Zoske v. People

625 P.2d 1024 | Colo. | 1981

ERICKSON, Justice.

We granted certiorari to review the Superior Court’s affirmance of the defendant’s (Frank Zoske) conviction for driving under the influence of intoxicating liquor (section 42-4-1202, C.R.S.1973), and for a stop sign violation (section 42-4-603, C.R.S. 1973). We affirm the judgment of conviction for the stop sign violation, and reverse the conviction for driving under the influence, and remand for a new trial on that charge.

As the result of an automobile collision, the defendant was charged with driving under the influence and a stop sign violation.

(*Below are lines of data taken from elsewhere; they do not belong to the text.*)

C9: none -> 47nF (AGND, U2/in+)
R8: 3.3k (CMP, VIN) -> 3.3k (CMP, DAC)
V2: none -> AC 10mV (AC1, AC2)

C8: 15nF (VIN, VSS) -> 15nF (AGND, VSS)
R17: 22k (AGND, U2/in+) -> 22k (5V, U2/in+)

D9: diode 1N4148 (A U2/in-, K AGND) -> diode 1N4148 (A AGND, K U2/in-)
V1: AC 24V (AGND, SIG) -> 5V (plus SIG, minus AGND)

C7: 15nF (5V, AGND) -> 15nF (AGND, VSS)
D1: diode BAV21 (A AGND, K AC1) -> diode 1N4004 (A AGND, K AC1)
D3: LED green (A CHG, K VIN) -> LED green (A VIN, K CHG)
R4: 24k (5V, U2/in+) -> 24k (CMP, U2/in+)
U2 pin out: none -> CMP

The defendant was arrested and elected to take a breath test pursuant to the implied consent law (section 42-4-1202, C.R.S.1973).

Prior to trial, the defendant filed a motion for production and examination of his breath sample. At the hearing on the motion the prosecution disclosed that the breath sample was consumed in the course of the blood alcohol analysis by the Mark II Gas Chromatograph Intoximeter Breath Alcohol Analyzer. As a result, the prosecution could not produce a breath sample for independent analysis by a defense expert.1

The defendant then moved to suppress the results of the blood alcohol test on the grounds that the prosecution failed to preserve a breath sample for independent testing in violation of his constitutional rights to due process and equal protection of the laws. The county court denied the defendant’s motion to suppress, and the Superior Court affirmed.

The constitutional issues raised by the defendant were answered by this Court in Garcia v. District Court, 197 Colo. 38, 589 P.2d 924 (1979). Accordingly, the sole issue on review is application of Garcia v. District Court, supra, to the facts of this case.

In Garcia, supra, we stated:

“The procedures [for production of a breath sample] have prospective effect and are not to be considered retroactively, except as to the parties to these proceedings and as to those cases wherein motions for production of breath samples or breathalyzer ampoules have already been made. Lauderdale v. State, 548 P.2d 376 (Alaska 1976).” Id. at 40-41, 589 P.2d 924.

The prosecution asserts that the foregoing language evinces an intent not to apply the holding in Garcia, supra, to cases in which convictions had already been obtained.

A conviction becomes final when the judgment of conviction is rendered, the availability of appeal exhausted, and time for discretionary review has elapsed. Linkletter v. Walker, 381 U.S. 618, 85 S.Ct. 1731, 14 L.Ed.2d 601 (1965). See People v. Carter, 186 Colo. 391, 527 P.2d 875 (1974). (For the purposes of reviewing and granting relief from sentences validly imposed, the judgment and sentence is not final until after appellate remedies for review have been exhausted.)

Here the defendant filed a motion for production of a breath sample, laid a proper foundation for his motion to suppress, and perfected an appeal to the Superior Court prior to the announcement of Garcia v. District Court, supra. While his appeal was pending, Garcia v. District Court, supra, was announced. At that time, the defendant’s judgment of conviction was not final.

*1026Accordingly, we affirm the defendant’s conviction for a stop sign violation and reverse the conviction for driving under the influence and remand for a new trial on that charge consistent with our directions in Garcia v. District Court, supra.

. Testimony established that inexpensive methods existed to obtain a breath sample for use by the defense, but that no breath sample was preserved.